Clinton then claimed the reaction of the Middle East street “supports rather than discredits the promise of the Arab Spring.” Americans, she asserted, needed to look at the “full picture” and not just the “violent acts of a small number of extremists against the aspirations and actions of the region's people and governments” that are in the headlines.
Clinton said Americans "cannot sacrifice accuracy to speed" in finding out the facts that led to the Libya attacks, and the Middle East cannot "return to the false choice between freedom and stability.”
Klein writes that the long-simmering feud between Obama and the Clintons has only gotten worse after the Democratic National Convention. The bad blood between Obama and the Clinton family dates back to the 2008 Democratic primary, and Obama's advisers had to convince Obama to give Clinton a prominent role at the convention. 

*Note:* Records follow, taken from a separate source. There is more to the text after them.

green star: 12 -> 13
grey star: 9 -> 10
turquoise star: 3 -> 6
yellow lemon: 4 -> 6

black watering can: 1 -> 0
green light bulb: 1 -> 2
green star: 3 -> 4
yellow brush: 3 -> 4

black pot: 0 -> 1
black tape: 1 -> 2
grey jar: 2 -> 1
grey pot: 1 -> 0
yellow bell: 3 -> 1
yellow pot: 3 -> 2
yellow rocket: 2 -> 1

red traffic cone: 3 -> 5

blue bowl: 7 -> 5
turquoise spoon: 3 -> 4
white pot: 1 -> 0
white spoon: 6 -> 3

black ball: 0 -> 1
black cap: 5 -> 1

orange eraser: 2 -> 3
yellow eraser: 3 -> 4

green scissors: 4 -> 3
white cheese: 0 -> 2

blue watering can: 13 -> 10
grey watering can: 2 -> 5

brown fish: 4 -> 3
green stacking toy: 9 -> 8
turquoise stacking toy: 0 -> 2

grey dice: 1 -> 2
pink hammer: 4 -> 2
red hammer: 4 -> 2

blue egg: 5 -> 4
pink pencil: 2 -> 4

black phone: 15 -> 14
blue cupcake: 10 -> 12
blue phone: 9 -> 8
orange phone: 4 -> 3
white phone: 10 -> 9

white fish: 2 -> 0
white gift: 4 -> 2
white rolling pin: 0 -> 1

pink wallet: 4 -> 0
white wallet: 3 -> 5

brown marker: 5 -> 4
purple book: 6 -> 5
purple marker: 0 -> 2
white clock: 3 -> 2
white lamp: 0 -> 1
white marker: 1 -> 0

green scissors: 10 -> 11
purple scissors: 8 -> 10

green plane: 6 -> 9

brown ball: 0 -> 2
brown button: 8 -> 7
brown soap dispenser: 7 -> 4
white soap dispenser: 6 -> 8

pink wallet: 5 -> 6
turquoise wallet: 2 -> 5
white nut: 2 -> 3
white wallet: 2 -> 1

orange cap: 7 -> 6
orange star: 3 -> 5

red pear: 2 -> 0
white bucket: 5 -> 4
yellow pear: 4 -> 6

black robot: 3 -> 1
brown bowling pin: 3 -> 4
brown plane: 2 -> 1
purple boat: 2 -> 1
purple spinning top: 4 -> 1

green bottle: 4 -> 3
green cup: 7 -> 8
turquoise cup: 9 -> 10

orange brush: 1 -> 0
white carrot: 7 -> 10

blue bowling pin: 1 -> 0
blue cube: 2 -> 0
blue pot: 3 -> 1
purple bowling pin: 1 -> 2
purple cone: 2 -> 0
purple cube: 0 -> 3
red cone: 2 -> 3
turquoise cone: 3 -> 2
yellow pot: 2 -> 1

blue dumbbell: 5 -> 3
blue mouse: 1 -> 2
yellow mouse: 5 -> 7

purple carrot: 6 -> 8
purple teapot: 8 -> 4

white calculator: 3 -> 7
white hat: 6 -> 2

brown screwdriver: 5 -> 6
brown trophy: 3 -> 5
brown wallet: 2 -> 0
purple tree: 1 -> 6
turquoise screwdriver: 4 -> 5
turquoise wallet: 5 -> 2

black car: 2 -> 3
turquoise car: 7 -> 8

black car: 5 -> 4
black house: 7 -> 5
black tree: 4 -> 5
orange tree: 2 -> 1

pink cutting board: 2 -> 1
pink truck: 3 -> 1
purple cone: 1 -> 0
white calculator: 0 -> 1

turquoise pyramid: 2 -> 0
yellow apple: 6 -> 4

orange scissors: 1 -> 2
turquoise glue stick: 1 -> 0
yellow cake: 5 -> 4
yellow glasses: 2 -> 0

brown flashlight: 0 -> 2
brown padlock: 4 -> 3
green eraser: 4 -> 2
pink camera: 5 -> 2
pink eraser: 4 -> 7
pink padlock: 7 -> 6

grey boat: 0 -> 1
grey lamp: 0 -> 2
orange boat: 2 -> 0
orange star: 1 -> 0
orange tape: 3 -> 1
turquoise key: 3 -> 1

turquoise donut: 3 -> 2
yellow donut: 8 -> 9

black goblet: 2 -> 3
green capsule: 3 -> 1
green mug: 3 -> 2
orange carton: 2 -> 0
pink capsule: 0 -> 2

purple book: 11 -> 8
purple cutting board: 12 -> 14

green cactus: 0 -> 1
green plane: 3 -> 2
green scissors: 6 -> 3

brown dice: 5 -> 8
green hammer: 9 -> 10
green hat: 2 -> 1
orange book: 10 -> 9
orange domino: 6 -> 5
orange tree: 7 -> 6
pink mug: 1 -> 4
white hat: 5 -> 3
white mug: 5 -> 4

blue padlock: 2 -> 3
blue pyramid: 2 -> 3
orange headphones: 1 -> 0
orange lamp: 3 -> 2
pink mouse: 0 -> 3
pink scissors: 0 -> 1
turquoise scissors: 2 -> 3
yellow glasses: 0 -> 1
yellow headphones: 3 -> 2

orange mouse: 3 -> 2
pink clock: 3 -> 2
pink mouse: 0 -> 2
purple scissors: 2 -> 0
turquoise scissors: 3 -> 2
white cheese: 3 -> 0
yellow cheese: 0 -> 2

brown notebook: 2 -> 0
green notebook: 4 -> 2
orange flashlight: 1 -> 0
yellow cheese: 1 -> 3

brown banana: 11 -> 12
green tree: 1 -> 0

Klein writes “the latest quarrel began when Clinton heard that Obama was behaving so cocky about his first debate against Mitt Romney that he wasn’t taking his debate prep seriously.”
Clinton offered to give Obama some advice, and Obama brushed him off.
Klein writes “the former president was dumbfounded that Obama had ignored his offer, and his hurt feelings quickly boiled over into anger.”
“Bill thought that he and Obama were on friendly terms after the convention,” a source told Klein. “He couldn’t believe that the White House didn’t even extend him the courtesy of a return phone call. He concluded that Obama’s arrogance knows no bounds.”
There is no love lost between Obama and the Clintons, and they could mutually destroy their political futures in the days ahead. Team Obama could destroy Hillary Clinton's 2016 prospects by scapegoating her for the Libya attacks. But Hillary Clinton, by potentially resigning or pointing to evidence that implicates Obama and Biden, can just as easily torpedo Obama's chances at getting reelected.